- Born: Coventry, England, UK
- Education: University of Aberystwyth
- Known for: Painting
- Movement: Realism
- Patrons: Aberystwyth University, Cyngor Sir Ceredigion

= Steve Whitehead =

British painter (born 1960)

Steve Whitehead is a British painter, known especially for his landscapes.

==Early life and education==
Steve Whitehead was born in Coventry, England.

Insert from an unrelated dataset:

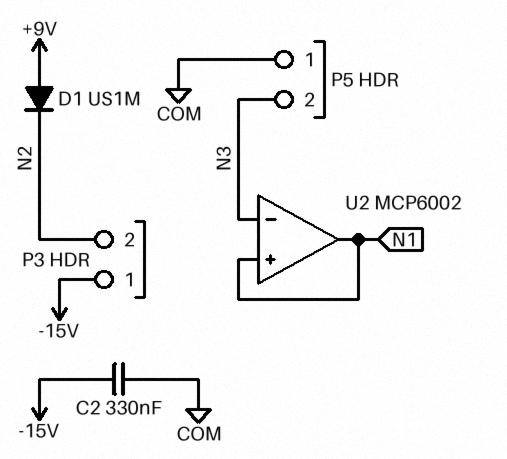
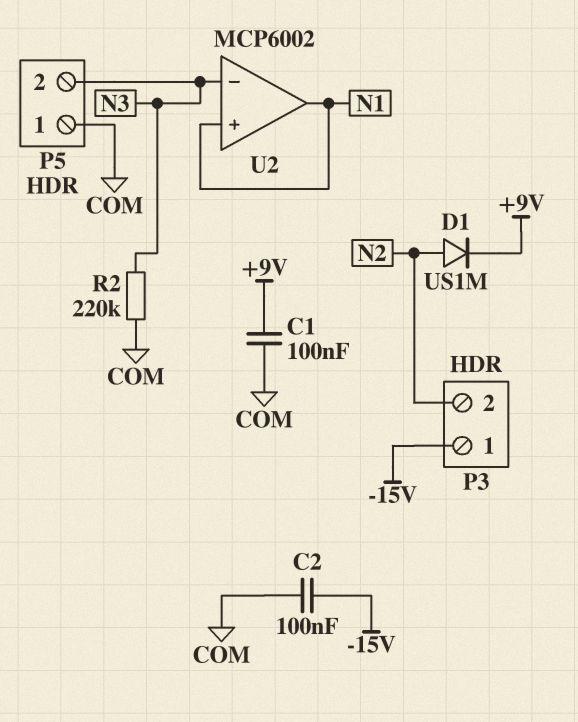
C1: none -> 100nF (+9V, COM)
C2: 330nF (-15V, COM) -> 100nF (-15V, COM)
D1: diode US1M (A +9V, K N2) -> diode US1M (A N2, K +9V)
R2: none -> 220k (COM, N3)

He studied at the Aberystwyth University, with David Tinker, graduating with an MA in Fine Art in the mid-1980s, before continuing his studies at the Courtauld Institute of Art in London.

==Career and practice==
Whitehead is predominantly a landscape painter, although he also produces figure compositions. His art is sometimes described as a form of photorealism, although according to the art critic Michael Paraskos it is more like a poetic realism, as Whitehead does not simply reproduce photographs in paint, but creates composite images, drawing on many photographs and historic art images. In particular, Whitehead's art is influenced by the landscape traditions of northern European romantics, such as Caspar David Friedrich, and the realism of the Biedermeier realist painters.

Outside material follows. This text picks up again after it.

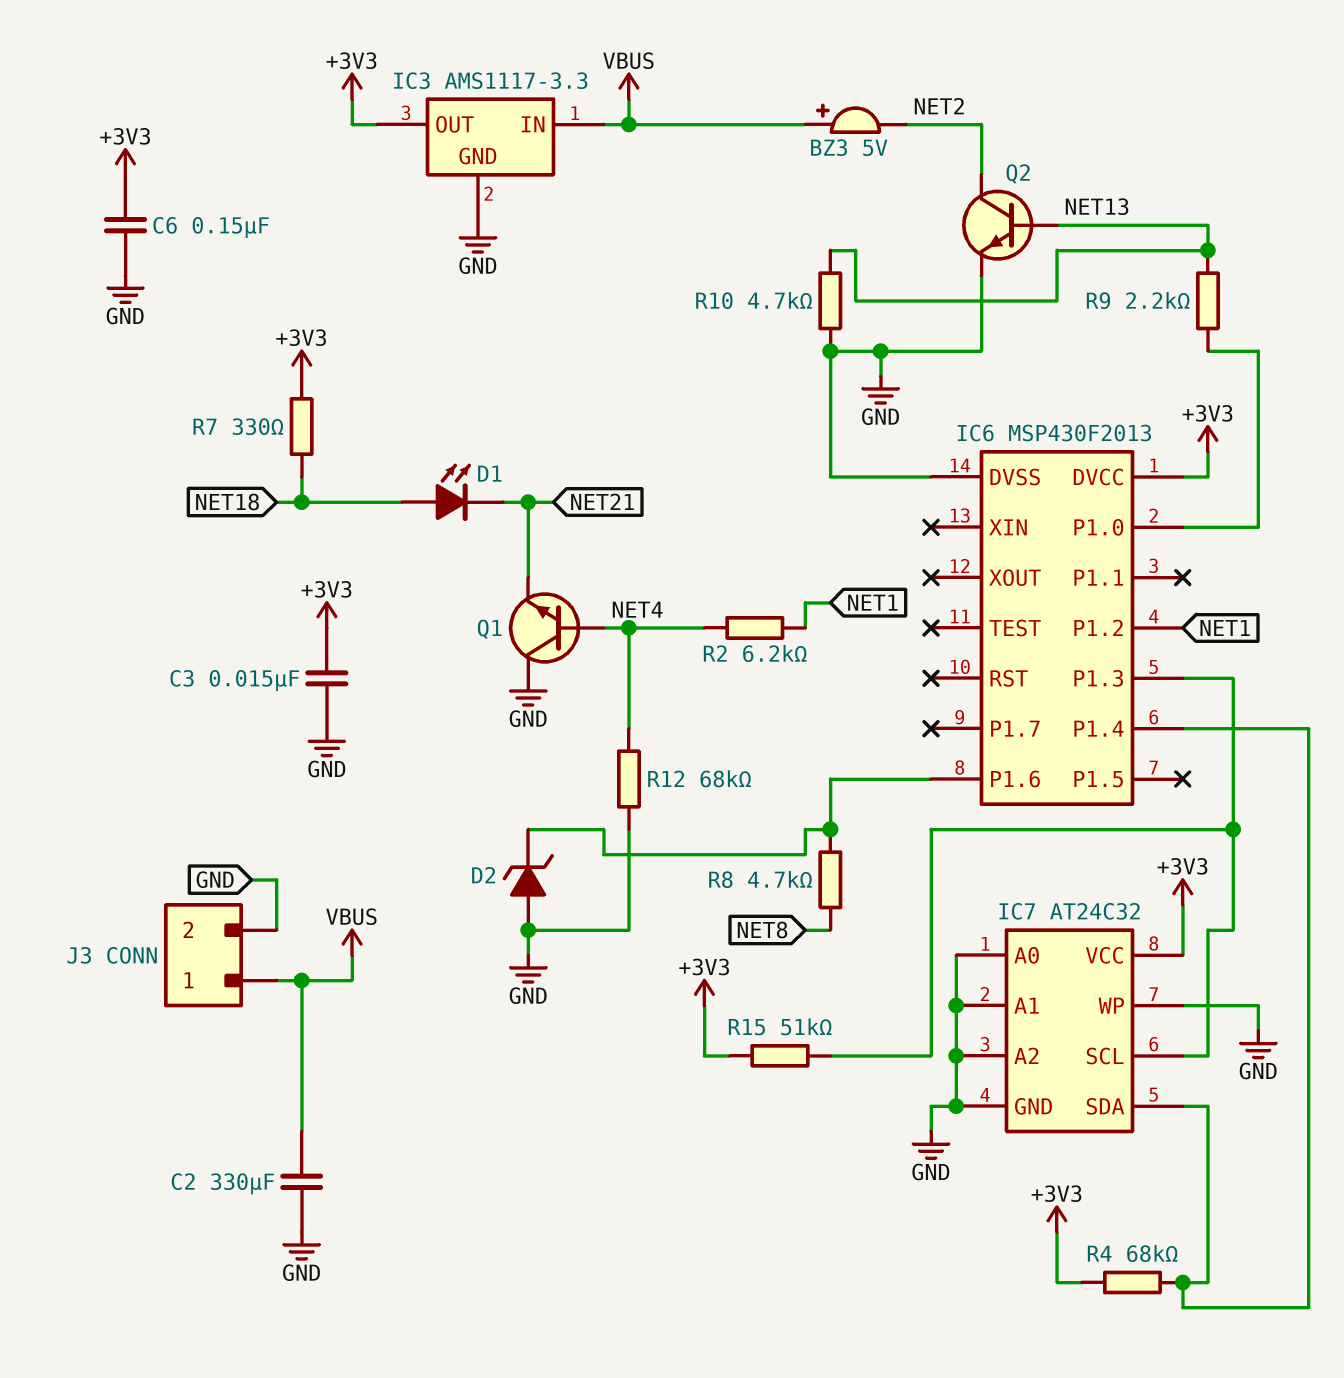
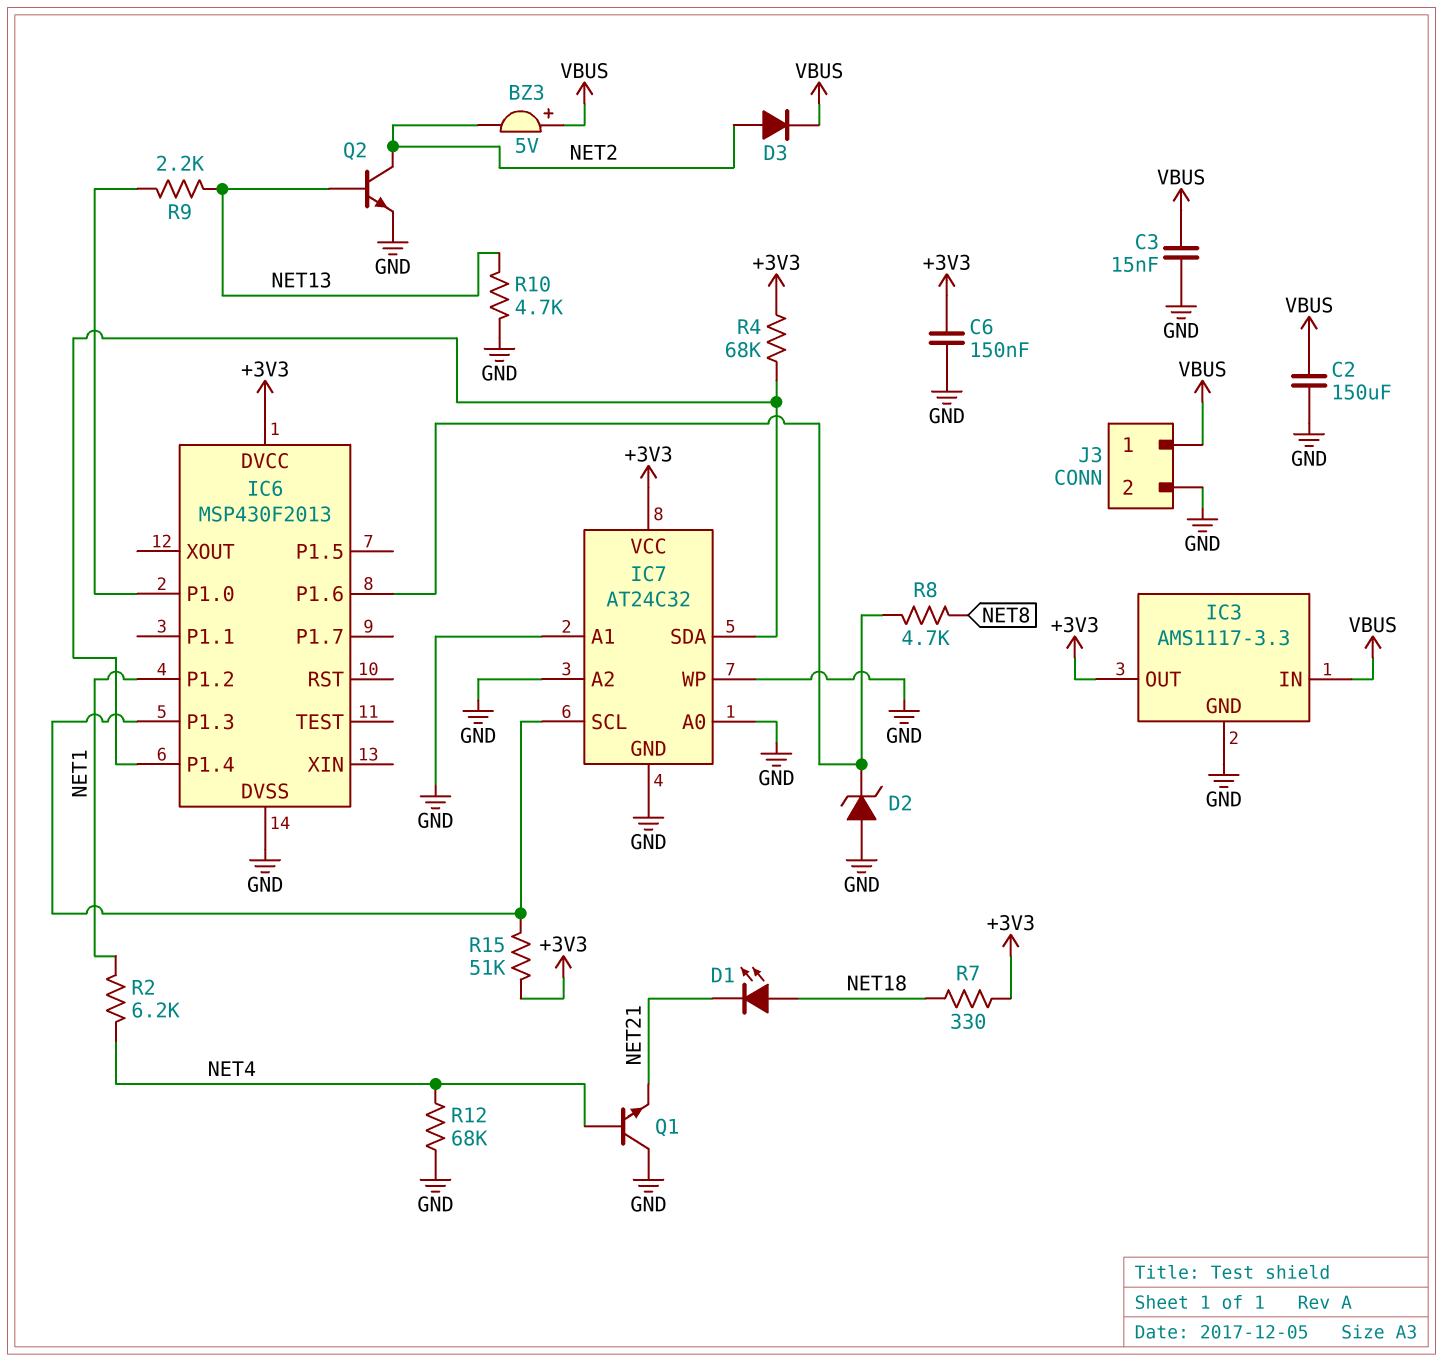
C2: 330uF (GND, VBUS) -> 150uF (GND, VBUS)
C3: 15nF (+3V3, GND) -> 15nF (GND, VBUS)
D3: none -> diode (A NET2, K VBUS)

He taught fine art at the University of Hull and is a regular visiting artist at the Cyprus College of Art.

==Recognition and awards==
Whitehead has twice won the Wales Open and has also been a prizewinner in Manchester Academy and Hunting Art Prizes exhibitions.

Whitehead is the subject of a book by the art critic Michael Paraskos published in 2008.

==Collections==
His paintings are held in the permanent collection of the Contemporary Art Society for Wales.